So, you can understand my suspicious disposition when I noticed that Telltale Games finally got around to putting out their adventure game, which was supposed to be a follow-up to the third part of the Back to the Future trilogy. In fact, from what I’ve played through so far, it’s already proving to be significantly better. I mean leaps and bounds beyond the freakin’ moon better. Perhaps it’s because instead of trying to cash in on a film franchise when it hit theatres roughly two decades ago, Telltale is just doing their usual awesome to make a kick ass adventure game.
Sure enough, it does help that Christopher Lloyd and Michael J. Fox, Doc Brown and Marty McFly respectively, allowed their likenesses to be put into the game along with the fact that the voices are spot-on. But, it also takes a bit of bearing in mind that Telltale does know what the hell they’re doing when it comes to a good adventure game. After all, just look at their Strong Bad, Tales of Monkey Island and Sam & Max games – if you like adventure games and Back to the Future, you’re not in for a disappointment if the tempo of awesome continues through to the end, which I sincerely hope it will.
Divided into five episodes, the game takes place about six months following the events depicted in Back to the Future: Part III, which illustrates Marty trying to adjust to life without his best friend, Doc Brown. Thankfully, things don’t remain uneventful for too long as yet another DeLorean Time Machine appears and indicates that Doc Brown is yet again, in trouble. This time, Marty has to head back to 1931, during the era of prohibition in the United States where Doc has been implicated in an act of arson. Suffice to say, so far so good and it’s been a pretty impressive ride, both narrative and gameplay-wise.

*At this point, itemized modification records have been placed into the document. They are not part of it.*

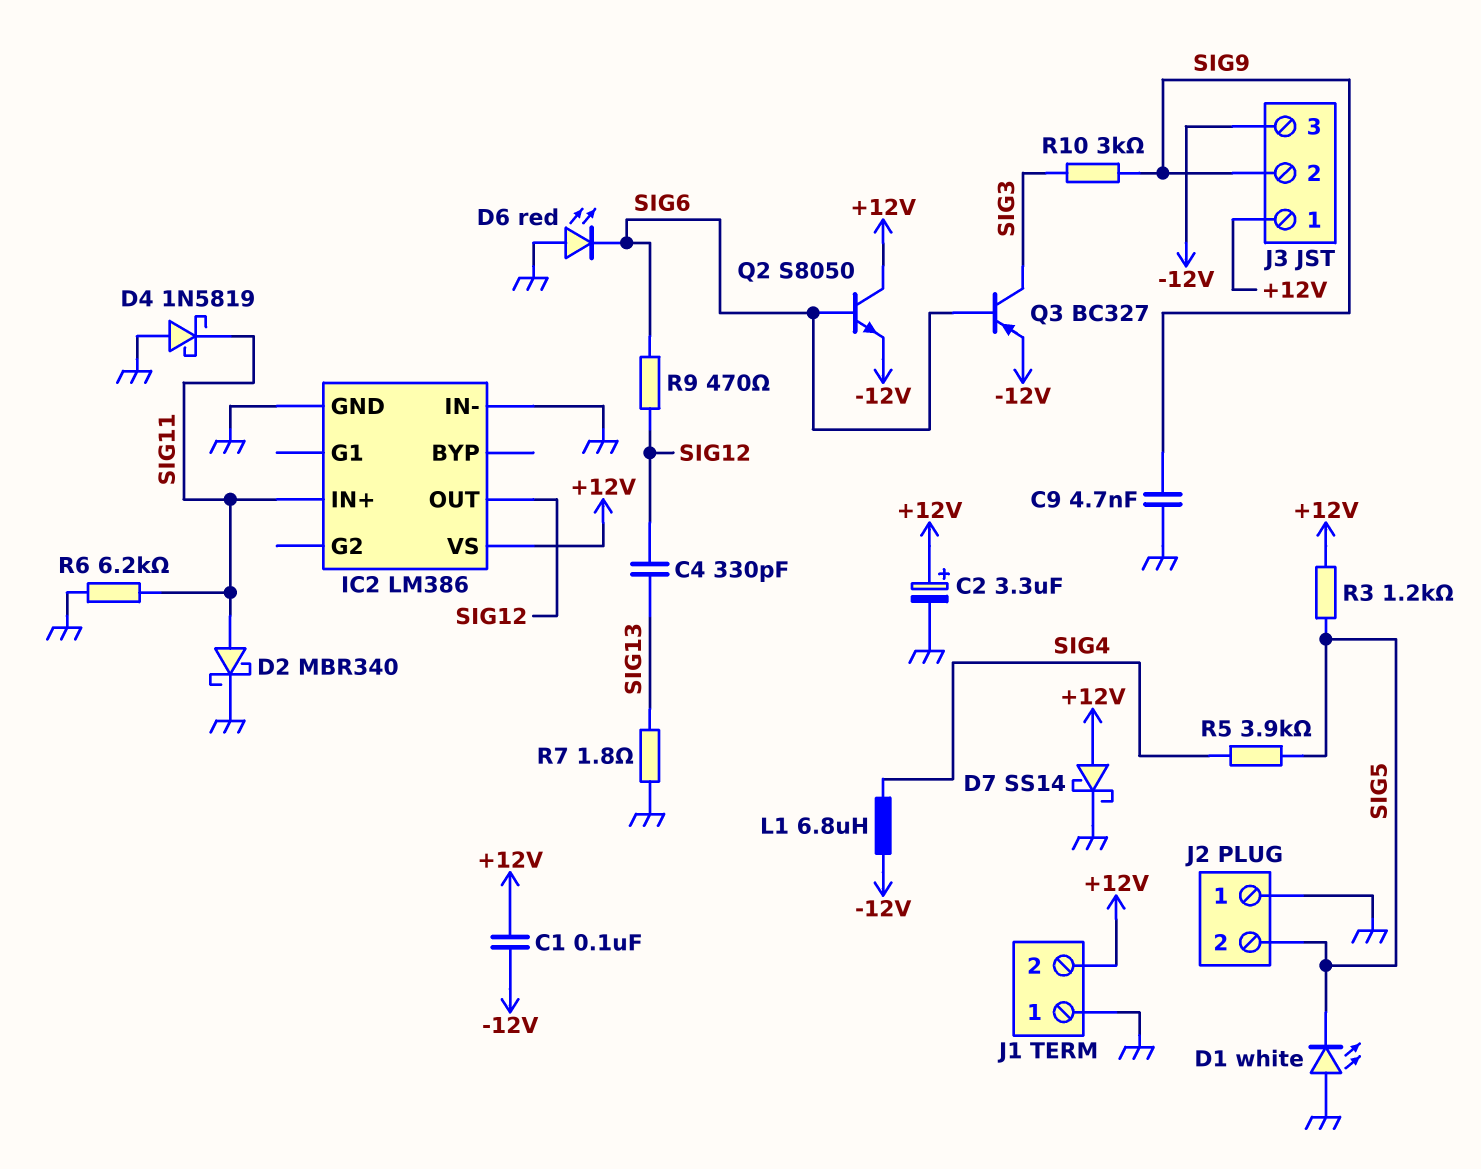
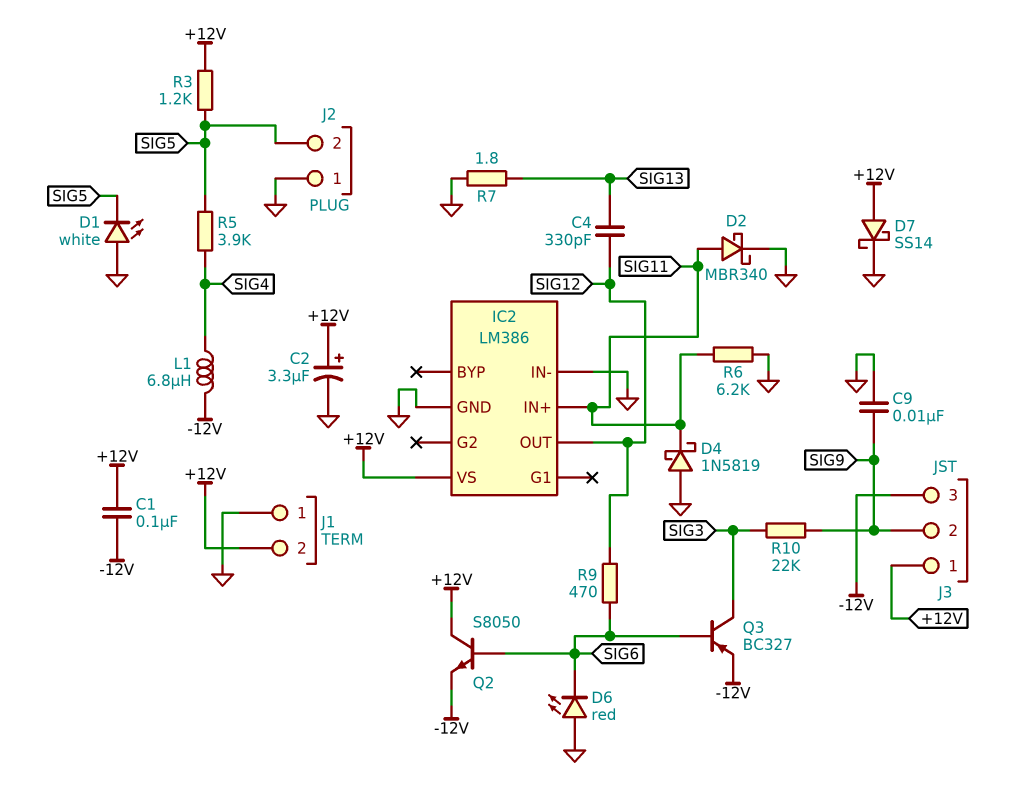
C9: 4.7nF (GND, SIG9) -> 10nF (GND, SIG9)
R10: 3k (SIG3, SIG9) -> 22k (SIG3, SIG9)

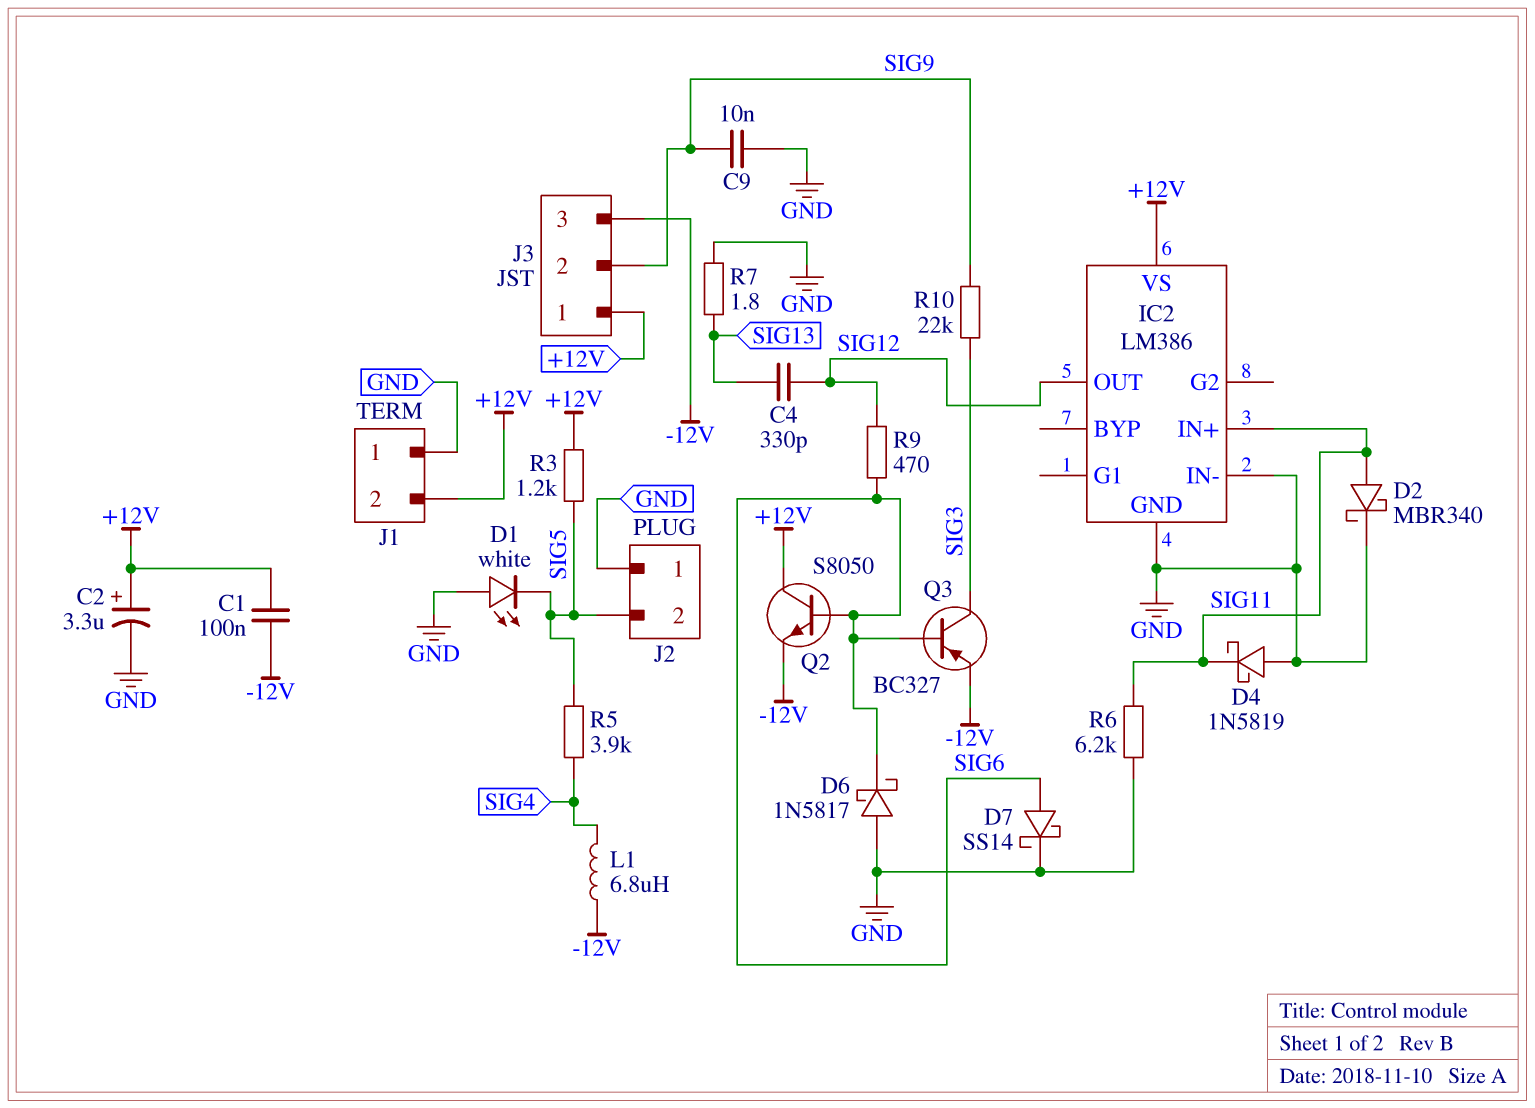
D6: LED red (A GND, K SIG6) -> schottky 1N5817 (A GND, K SIG6)
D7: schottky SS14 (A +12V, K GND) -> schottky SS14 (A SIG6, K GND)

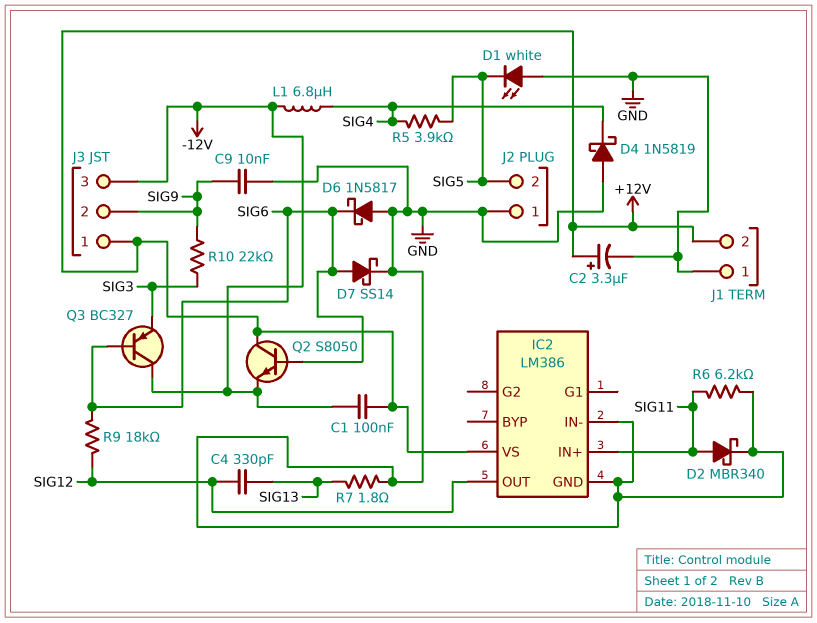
D4: schottky 1N5819 (A GND, K SIG11) -> schottky 1N5819 (A GND, K SIG4)
Q3: PNP BC327 (B SIG6, C SIG3, E -12V) -> PNP BC327 (B SIG6, C -12V, E SIG3)
R3: 1.2k (+12V, SIG5) -> none
R9: 470 (SIG6, SIG12) -> 18k (SIG6, SIG12)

What it boils down to, I suppose, is that technology can’t always proffer the best possible experience at the time to coincide with multiple forms of media. What may look amazing on a television or in a film could potentially be implemented in an absolutely hideous manner on a video game console and vice versa. For a title that was so goddamn terrible, which has since then become such an amazingly fun adventure game, it is easy to see how a fair amount of time can actually serve to allow designers and developers to create something that people who fondly remember a franchise will want to play.